What is more, it was on the basis of supposed remorse and reparations that his sentence was trimmed in the first place. When he was jailed in March 2009, after denying the charges, Justice Lyn Stevens acknowledged he could have sentenced Mr Swann to as much as 21 years' jail.
He did, however, settle on a 10 years and six months ''starting point'', and then knocked off a year for three reasons; Mr Swann's ''relatively clean record'', his expressed ''remorse'' and ''attempts at reaching an agreement regarding reparation''.
We now know how false those second two reasons were.

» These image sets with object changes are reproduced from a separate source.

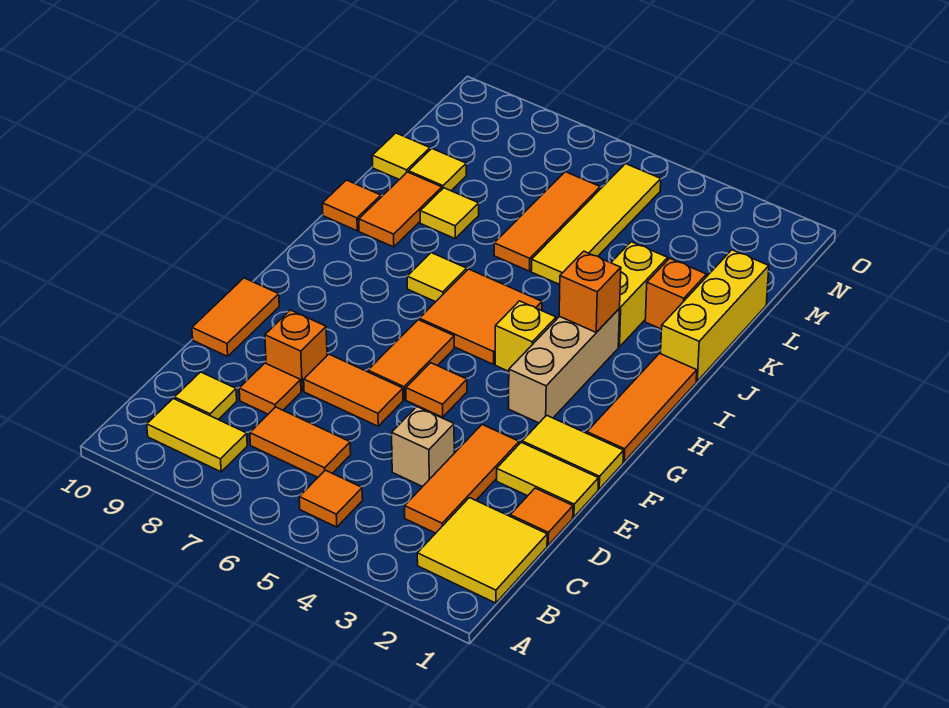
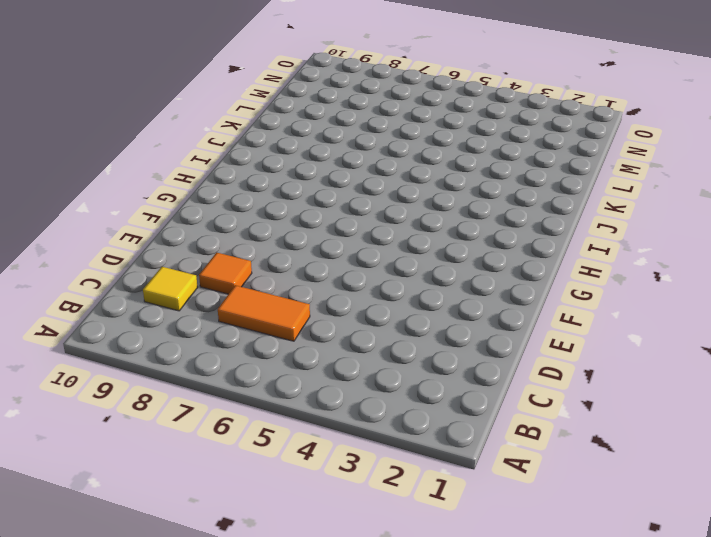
none -> yellow tile B1:C2 level 1
none -> orange tile B5 level 1
none -> yellow tile B8:B9 level 1
none -> orange tile C3:E3 level 1

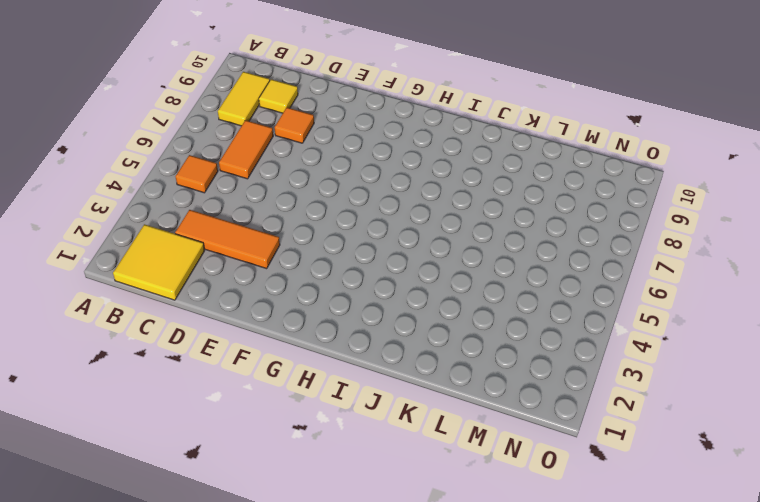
none -> orange tile D1 level 1
none -> tan brick D4 level 1
none -> yellow tile E1:E2 level 1
none -> orange tile E6:E7 level 1

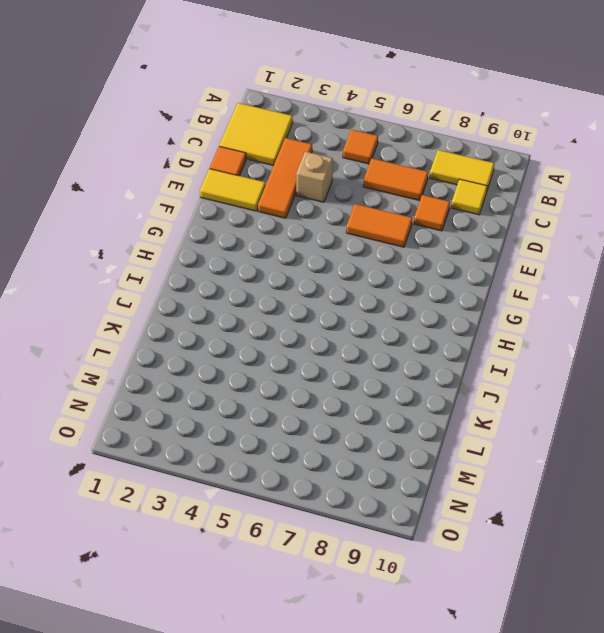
none -> orange brick E8 level 1
none -> orange tile E10:F10 level 1
none -> yellow tile F1:F2 level 1
none -> orange tile F5 level 1

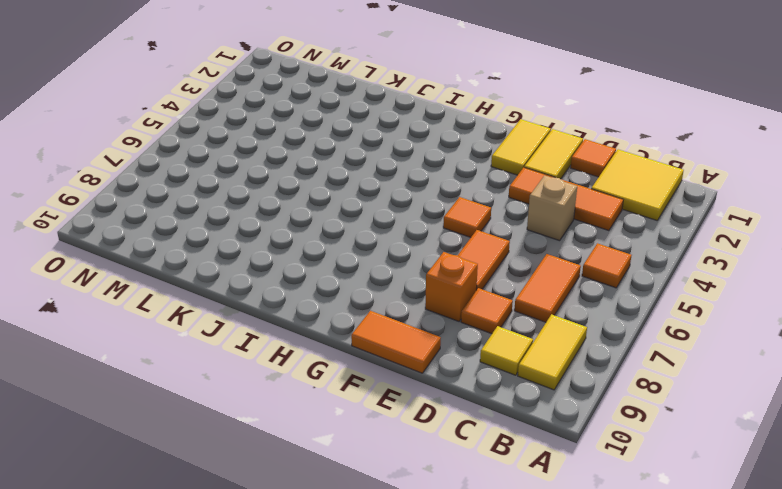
none -> orange tile F6:G6 level 1
none -> orange tile G1:I1 level 1
none -> tan brick G3:I3 level 1
none -> yellow brick H4 level 1

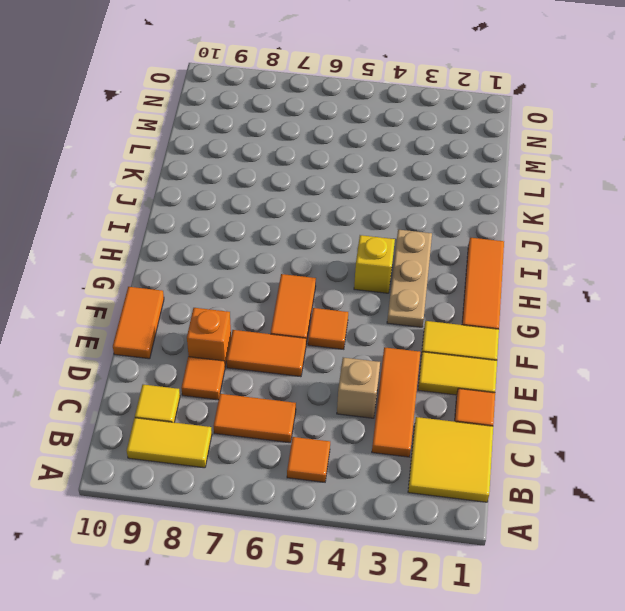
tan plate G3:I3 level 1 -> tan brick G3:I3 level 1
none -> orange tile H5:I6 level 1
none -> yellow tile I7 level 1
none -> yellow brick J1:L1 level 1
none -> yellow brick J3:K3 level 1

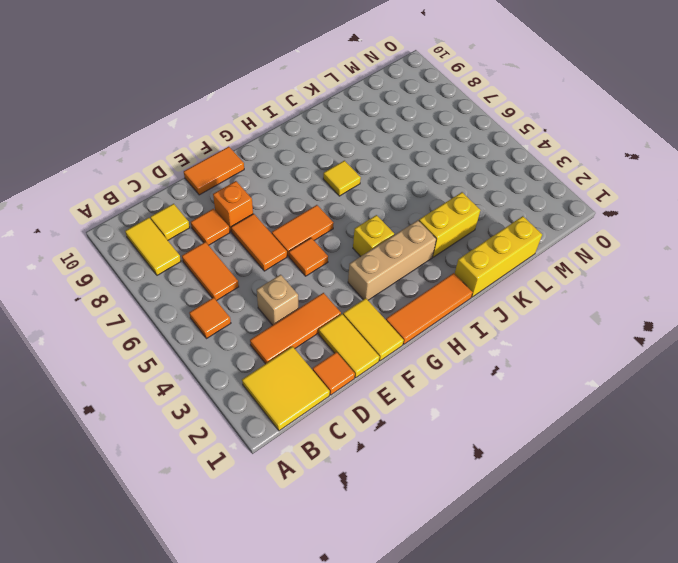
none -> orange tile H5:I6 level 1
none -> orange tile J9:K9 level 1
none -> orange tile J10 level 1
none -> orange brick K2 level 1

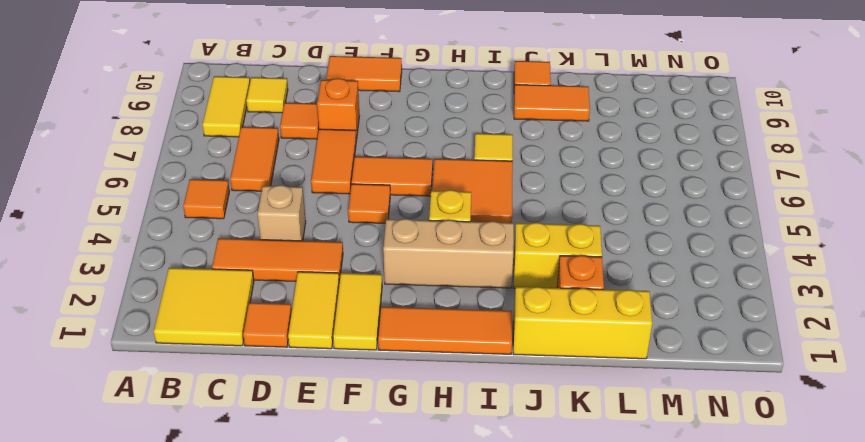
none -> yellow tile K5:N5 level 1
none -> orange tile K6:M6 level 1
none -> yellow tile K8 level 1
none -> yellow tile L9 level 1

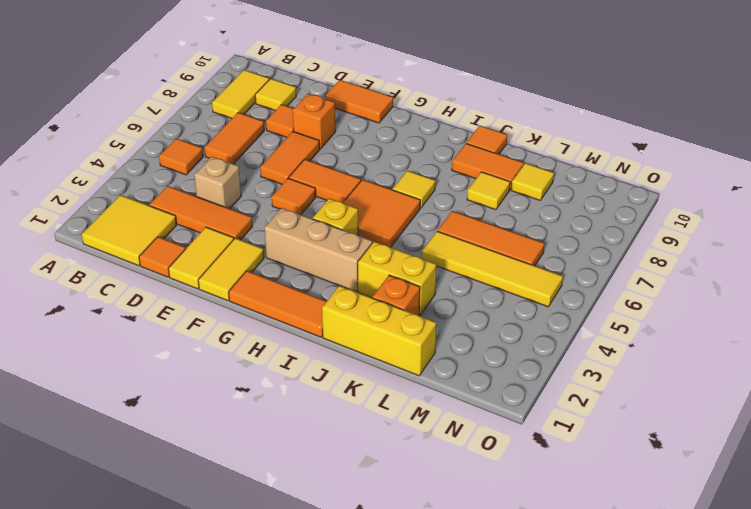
none -> yellow tile L10 level 1
none -> orange brick I3 level 2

The judge should not have given Mr Swann any credit for empty words, and at least made parole subject to full co-operation.
Justice Stevens' sentencing notes record Mr Swann initially had ''limited insight'' into his offending but ''in more recent times'' there had been a change.
He noted Mr Swann's lawyer emphasised Mr Swann had made ''an offer of amends'' and also emphasised ''the deep regret and remorse'' Mr Swann had ''finally brought to bear''.
''[His lawyer] apologised on your behalf to the community at large.''
Mr Swann's claim he had ''no personal property, monies or assets'' and ''all property tainted by these frauds has been seized''. No wonder the public remains angry and upset.
At least, when a Proceeds of Crime Act order was made in September 2010, the police had set the record straight, with Justice Graham Panckhurst saying Mr Swann's attitude had been ''the very antithesis'' of co-operation.
In the meantime, for example, police had recovered a motorbike concealed on a Dunedin rural property. Come his parole hearing, however, and Mr Swann again appears to have conned authorities.
First, he was assessed by a psychologist as having a low risk of reoffending. If he was genuinely remorseful and had co-operated, this might be credible. But, as the health board said in a submission to the parole board, because Mr Swann remained recalcitrant it was difficult to see how the parole board could be confident he had been rehabilitated and was not at risk of reoffending.
It would seem, just like the judge at the first trial, the board bought the line about being remorseful, through the advice of the psychologist.
Similarly, the ongoing lack of co-operation with the health board over an outstanding litigation matter - where Mr Swann's obstructiveness has been costing the board ongoing money and time - should have been a warning that Mr Swann was not in a state to be released.
What many in our community will now be hoping, though, is that police can pin the Rolls-Royce firmly to Mr Swann and that the earlier affidavit, and perhaps other statements, are sufficient for Mr Swann to face further convictions and, in that way, be returned to jail.